AUGUST WILSON’S 20TH CENTURY
To April 6
Awards aside, these readings offer audiences the opportunity to appreciate what an astonishing dramatist Wilson was. While Tony Award winner David Gallo and designer Reggie Ray have lavished their respective attentions on the set and the costumes, the rich but spare presentation puts the full spotlight on Wilson’s words.
Indeed, at the curtain call for a recent, entirely wonderful performance of Joe Turner’s Come and Gone, the cast held their bound scripts aloft so that the texts themselves could enjoy a bit of the audience’s grateful applause.
The Kennedy Center’s program has the plays appearing in their decade order, which is not the order in which they were actually written. It is generally accepted that the concept of the full cycle was not arrived upon by Wilson until 1982 with the Pulitzer Prize winning Ma Rainey’s Black Bottom.
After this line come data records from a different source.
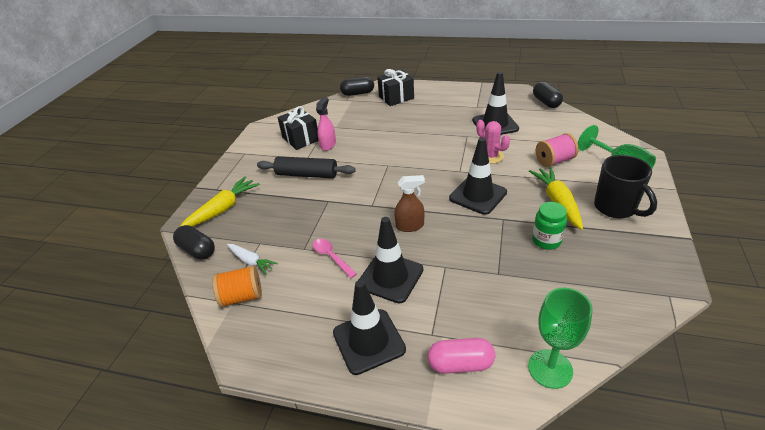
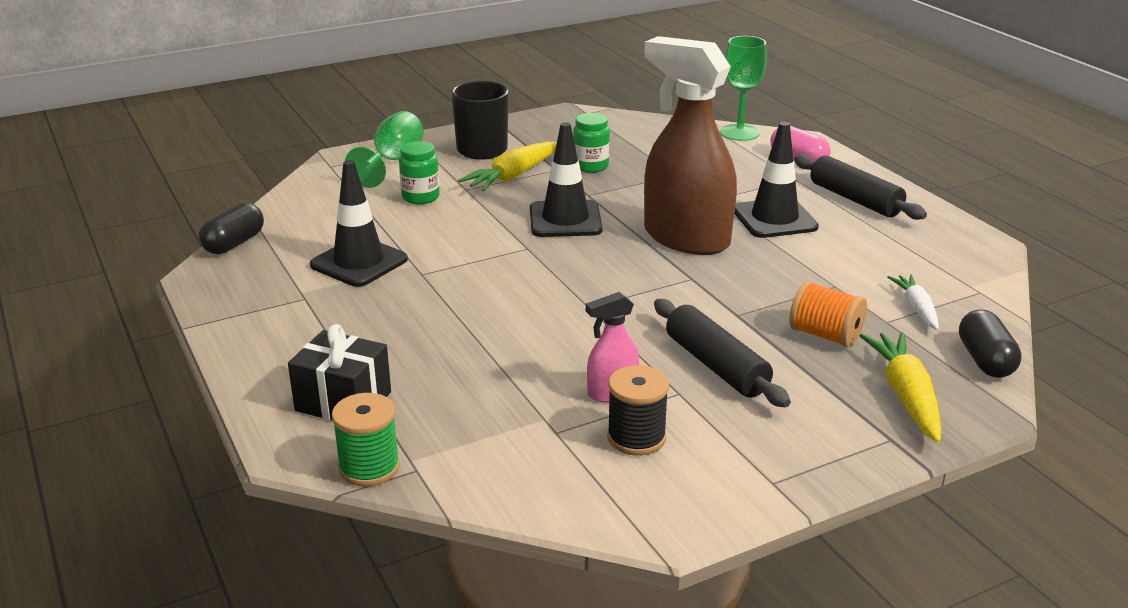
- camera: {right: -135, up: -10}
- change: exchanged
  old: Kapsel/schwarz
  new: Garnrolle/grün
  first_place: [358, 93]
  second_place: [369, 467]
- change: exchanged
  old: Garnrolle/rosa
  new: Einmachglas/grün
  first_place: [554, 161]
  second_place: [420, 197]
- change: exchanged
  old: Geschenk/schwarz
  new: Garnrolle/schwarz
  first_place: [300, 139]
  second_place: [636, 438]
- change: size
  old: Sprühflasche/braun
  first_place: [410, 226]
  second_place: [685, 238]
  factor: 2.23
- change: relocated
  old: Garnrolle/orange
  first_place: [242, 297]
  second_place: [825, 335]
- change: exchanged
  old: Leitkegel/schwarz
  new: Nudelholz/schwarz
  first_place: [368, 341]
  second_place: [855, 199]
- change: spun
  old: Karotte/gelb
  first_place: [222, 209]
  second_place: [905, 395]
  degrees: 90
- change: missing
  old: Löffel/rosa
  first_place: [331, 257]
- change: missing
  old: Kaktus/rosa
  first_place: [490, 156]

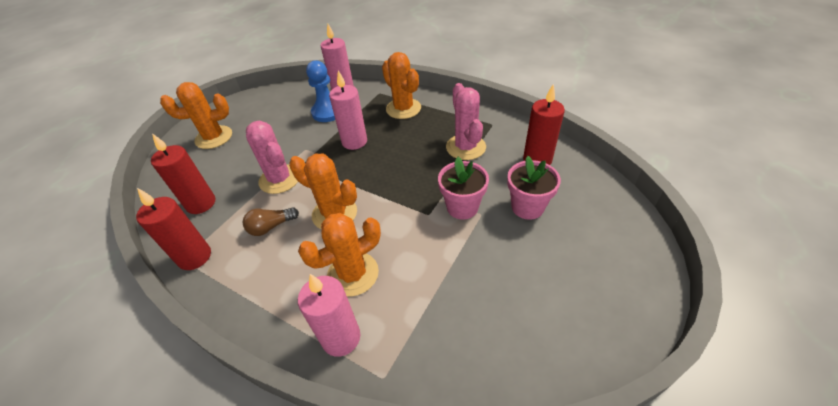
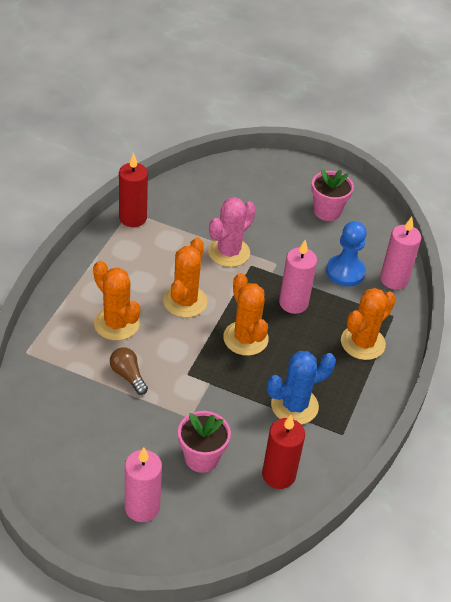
- camera: {right: 75, up: 0}
- change: relocated
  old: Glühbirne/braun
  first_place: [271, 227]
  second_place: [128, 375]
- change: relocated
  old: Kerze/rosa
  first_place: [341, 338]
  second_place: [142, 507]
- change: relocated
  old: Kaktus/orange
  first_place: [214, 137]
  second_place: [245, 338]
- change: colour
  old: Kaktus/rosa
  new: Kaktus/blau
  first_place: [465, 147]
  second_place: [294, 406]
- change: relocated
  old: Blumentopf/rosa
  first_place: [462, 207]
  second_place: [327, 211]
- change: missing
  old: Kerze/rot
  first_place: [201, 203]

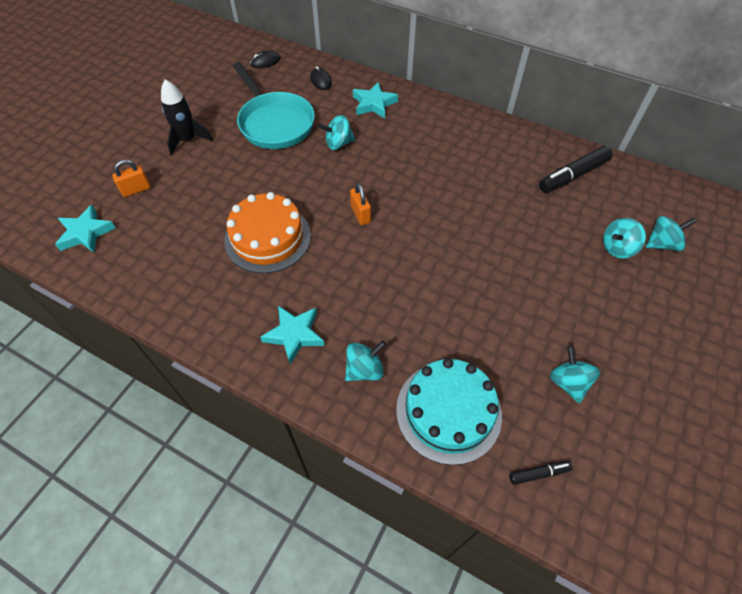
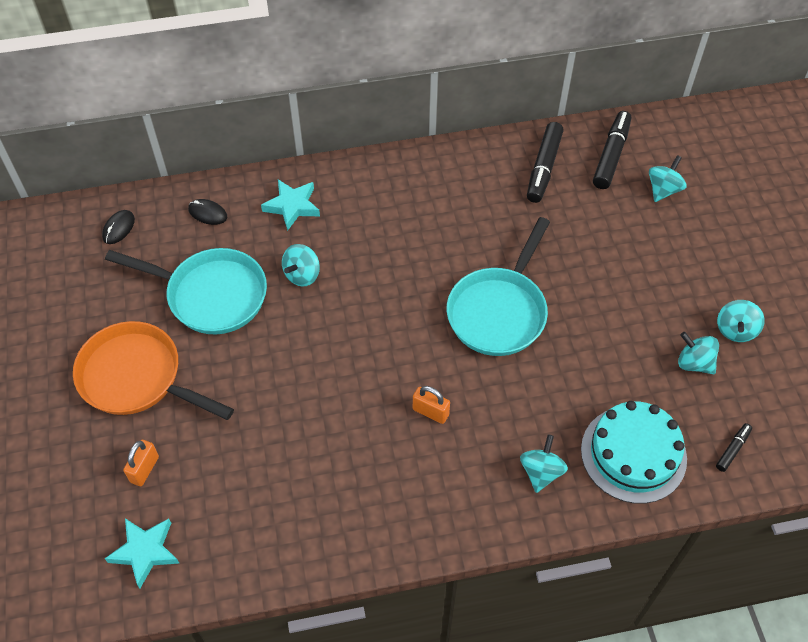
- camera: {right: -40, up: 0}
- change: exchanged
  old: Rakete/schwarz
  new: Pfanne/orange
  first_place: [188, 140]
  second_place: [137, 377]
- change: relocated
  old: Vorhängeschloss/orange
  first_place: [360, 214]
  second_place: [430, 412]
- change: appeared
  new: Pfanne/türkis
  second_place: [499, 311]
- change: appeared
  new: Filzstift/schwarz
  second_place: [611, 155]
- change: relocated
  old: Kreisel/türkis
  first_place: [617, 248]
  second_place: [735, 330]
- change: missing
  old: Kuchen/orange
  first_place: [268, 238]
- change: missing
  old: Stern/türkis
  first_place: [294, 335]

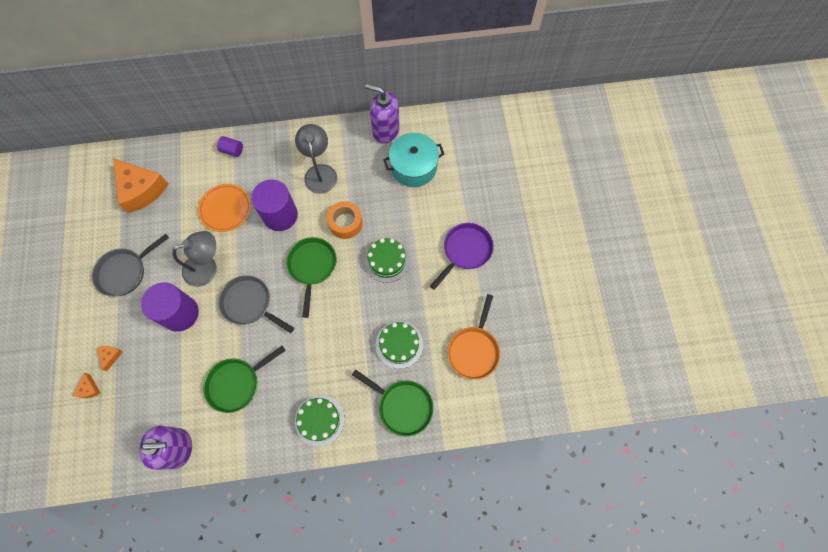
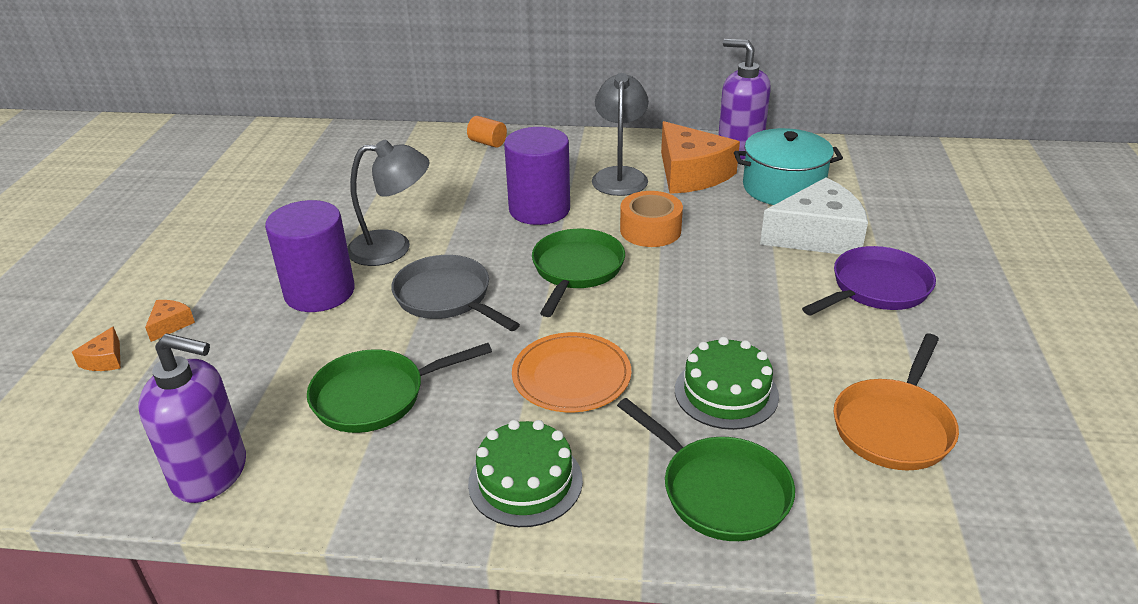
- camera: {right: 15, up: -35}
- change: colour
  old: Vollzylinder/lila
  new: Vollzylinder/orange
  first_place: [232, 150]
  second_place: [487, 143]
- change: relocated
  old: Teller/orange
  first_place: [225, 209]
  second_place: [571, 376]
- change: relocated
  old: Käse/orange
  first_place: [141, 190]
  second_place: [691, 174]
- change: appeared
  new: Käse/weiß
  second_place: [817, 236]
- change: missing
  old: Pfanne/grau
  first_place: [125, 272]
- change: missing
  old: Kuchen/grün
  first_place: [387, 260]

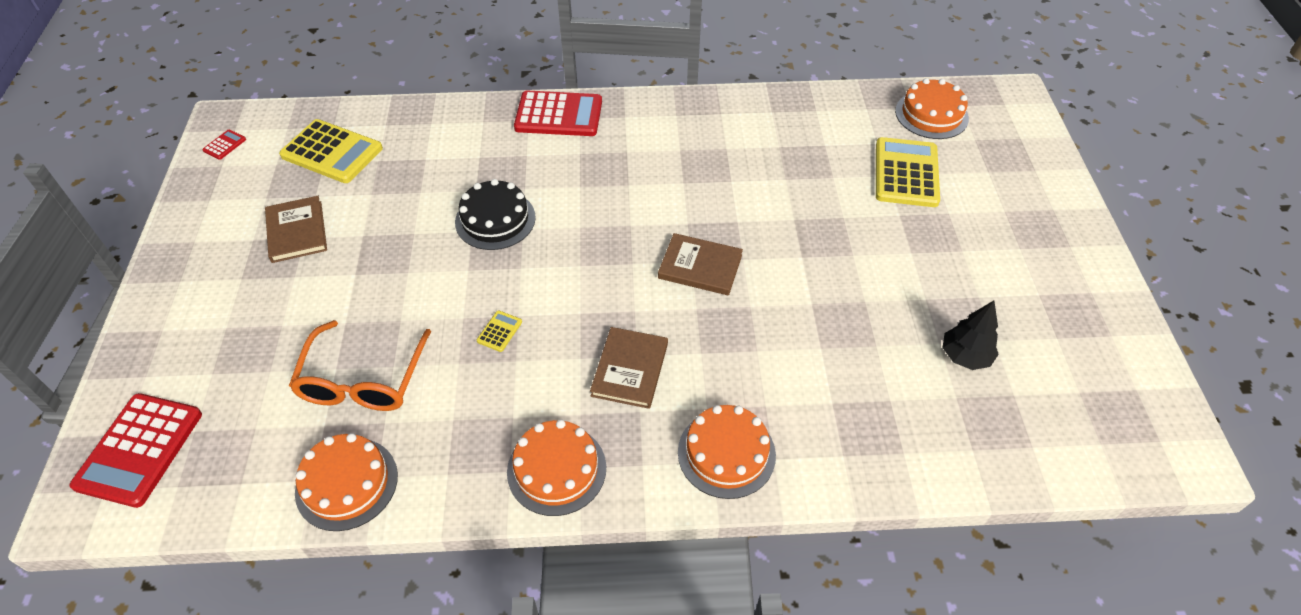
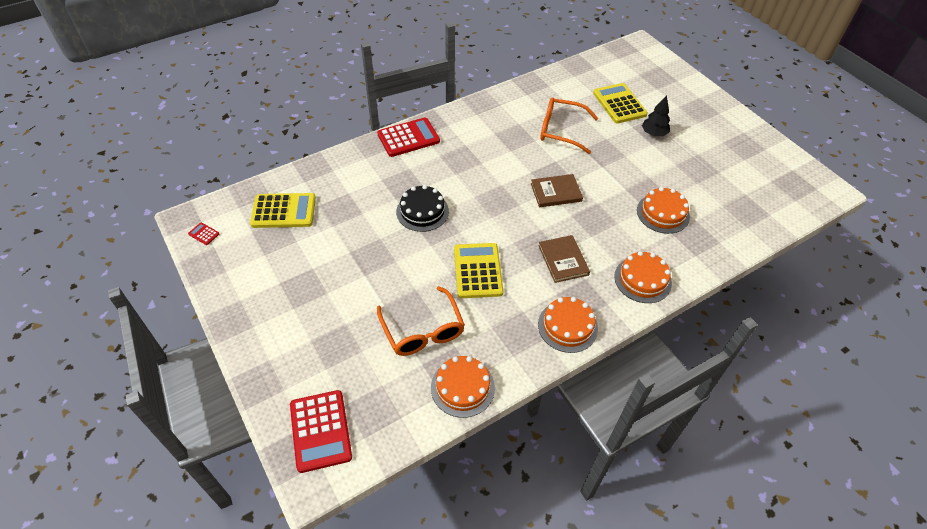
- camera: {right: -30, up: 0}
- change: spun
  old: Taschenrechner/rot
  first_place: [224, 145]
  second_place: [204, 234]
  degrees: -60
- change: size
  old: Taschenrechner/gelb
  first_place: [499, 331]
  second_place: [477, 271]
  factor: 2.37
- change: appeared
  new: Brille/orange
  second_place: [561, 130]
- change: relocated
  old: Kuchen/orange
  first_place: [931, 114]
  second_place: [663, 213]
- change: relocated
  old: Baum/schwarz
  first_place: [965, 356]
  second_place: [653, 133]
- change: missing
  old: Buch/braun
  first_place: [297, 231]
Set in 1920s Chicago, Ma Rainey is the only play not set in Pittsburgh.
Drawing on the talents of seven directors with Kenny Leon of Atlanta’s True Colors Theater Company serving as the event’s artistic director, the Kennedy Center will host staged readings of: Gem of the Ocean (March 30), Joe Turner’s Come and Gone (March 30), Ma Rainey’s Black Bottom (April 1), The Piano Lesson (March 13, 15 and April 2), Seven Guitars (March 14-16 and April 3), Fences (March 16, 18, 19 and April 4), Two Trains Running (March 20, 21, 25 and April 5), Jitney (March 22, 26 and April 5), King Hedley II (March 23, 27 and April 6), and Radio Golf (March 28, 29 and April 6).
With settings ranging from a boarding house to a recording studio to a taxi cab to an aging diner, the world Wilson’s ”Pittsburgh Cycle” portrays is as broad and all-encompassing as the century it spans. If you are already a fan of the playwright’s work, this is the equivalent of having Haley’s Comet make a long, slow appearance every night for a month.
If you have not spent time in a darkened theater listening to Wilson unwind the rich, complex history of the African-American community, or if your experience only includes the better known works such as The Piano Lesson or Fences, now is your chance to discover why Wilson’s voice is one that continues to resonate across the centuries.